Firmata dal giovane Tarell Alvin McCraney, già autore di Moonlight, la sceneggiatura di High Flying Bird è un fuoco di fila di strategie e contrattazioni, uno script parlatissimo e denso che non insegue la ricostruzione complessiva della vicenda ma preferisce una prospettiva più ristretta per mettere in campo una denuncia che ha il sapore della lotta di classe e affonda le sue radici nella storia schiavista e razzista degli Stati Uniti. Al centro del racconto c’è infatti Ray Burke (André Holland) un agente sportivo determinato a risolvere a modo suo il lockout, sfruttando l’enorme potenziale iconico del suo giovane assistito per suggerire un’alternativa al sistema, un ritorno alle origini del gioco e soprattutto alla proprietà di sé stessi. Nelle mani magistrali e ironiche di Steven Soderbergh questo materiale dall’impeto insurrezionale diventa l’occasione per sferrare la stoccata definitiva nei confronti di Hollywood e della sua industria culturale. Guarito dal suo addio al cinema, impegnato da sempre in un 1 vs 1 contro the game on the top of the game, Soderbergh torna a giocare la carta di Unsane in un cortocircuito irresistibile: contro il sistema gira tutto con il suo cellulare, ancora l’Iphone 8, cura fotografia e montaggio, e manda il tutto in distribuzione internazionale su Netflix, dove quelle stesse immagini torneranno a vivere su altri schermi portatili e Iphone, andata e ritorno di un digitale che si smarca dal controllo della tradizionale industria dell’intrattenimento.
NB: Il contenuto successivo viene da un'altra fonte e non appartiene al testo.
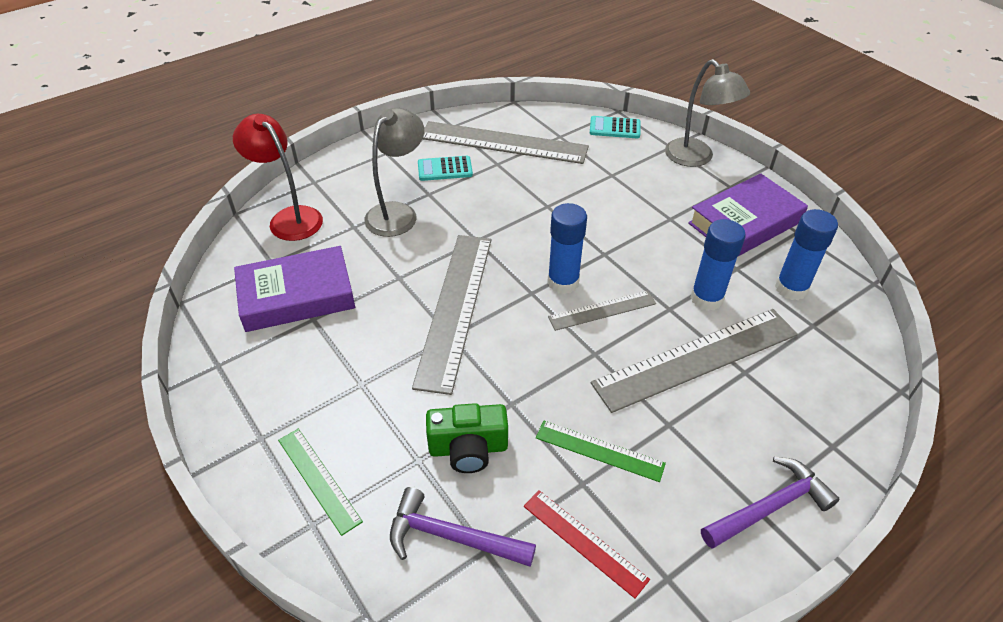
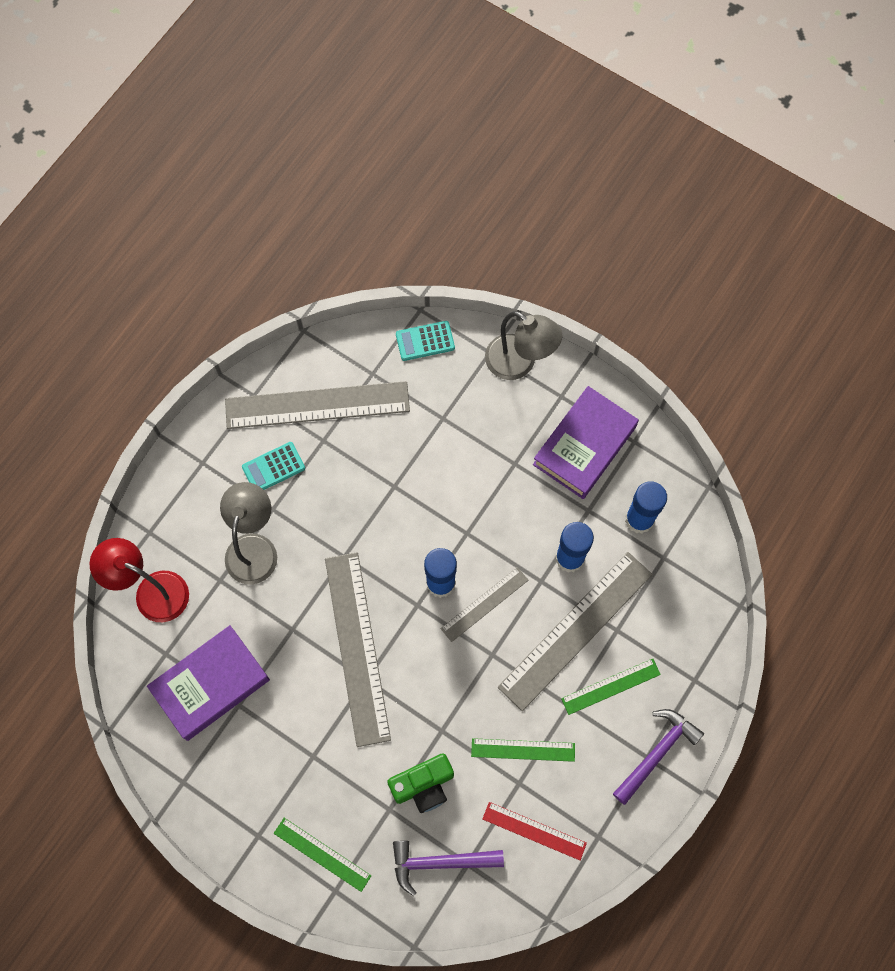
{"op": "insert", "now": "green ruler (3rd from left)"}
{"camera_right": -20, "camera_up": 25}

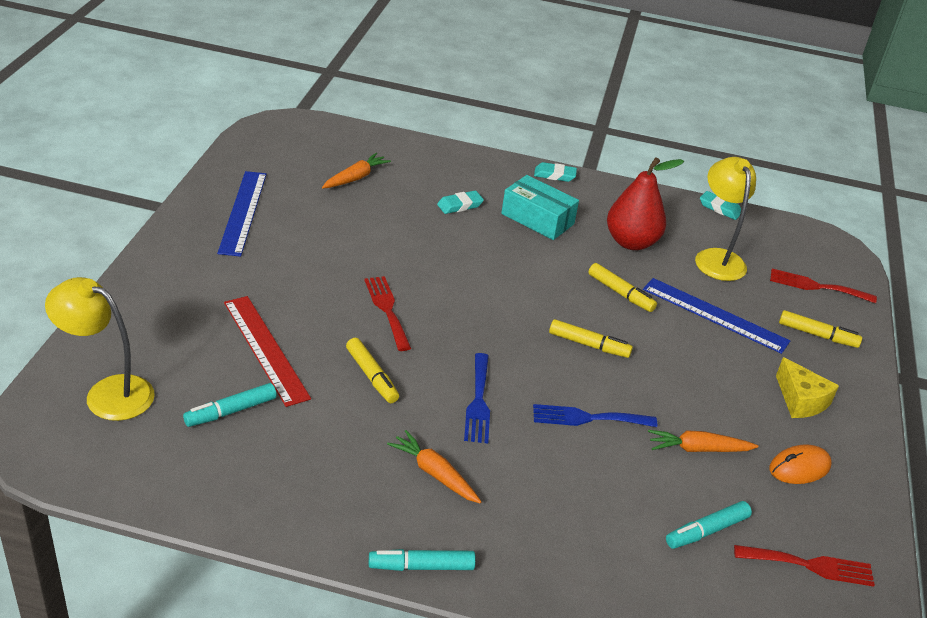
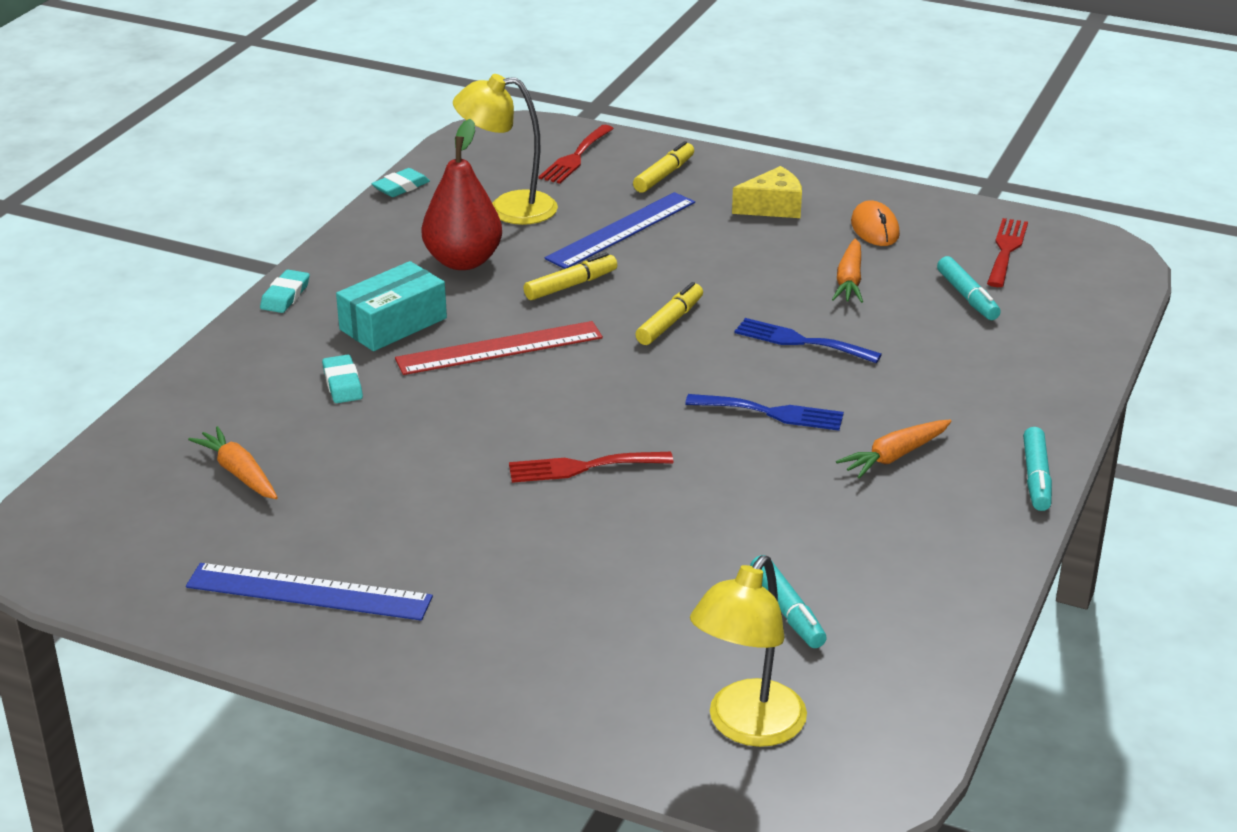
{"op": "move", "was": "red ruler"}
{"op": "delete", "was": "yellow marker (1st from left)"}
{"op": "rotate", "was": "blue fork (2nd from left)", "clockwise": 105}
{"camera_right": -75, "camera_up": -5}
Certo, Netflix non è la rivoluzione, o almeno non quella dal basso auspicata dall’identità black di cui è intriso il film, e Soderbergh questo lo sa benissimo, ma comunque ciò non gli vieta di tracciare una direzione, di amplificare il gesto politico, di divertirsi a guardare dal lato il potere affermando comunque la necessità di una rivendicazione economica e identitaria, che passa anzitutto per il corpo e la sua libertà dallo sfruttamento. Per farlo High Flying Bird imbastisce New York come una piccola sinfonia di acciaio e vetro splendente, algide superfici riflettenti che inquadrano, comprimono, intrappolano, dettano il tempo dei tanti dialoghi e accompagnano il farsi del piano di Burke, rivoluzionario sotto l’abito da squalo o viceversa, ma poco importa finché il messaggio – il libro del finale, bellissimo – arriva nelle mani giuste.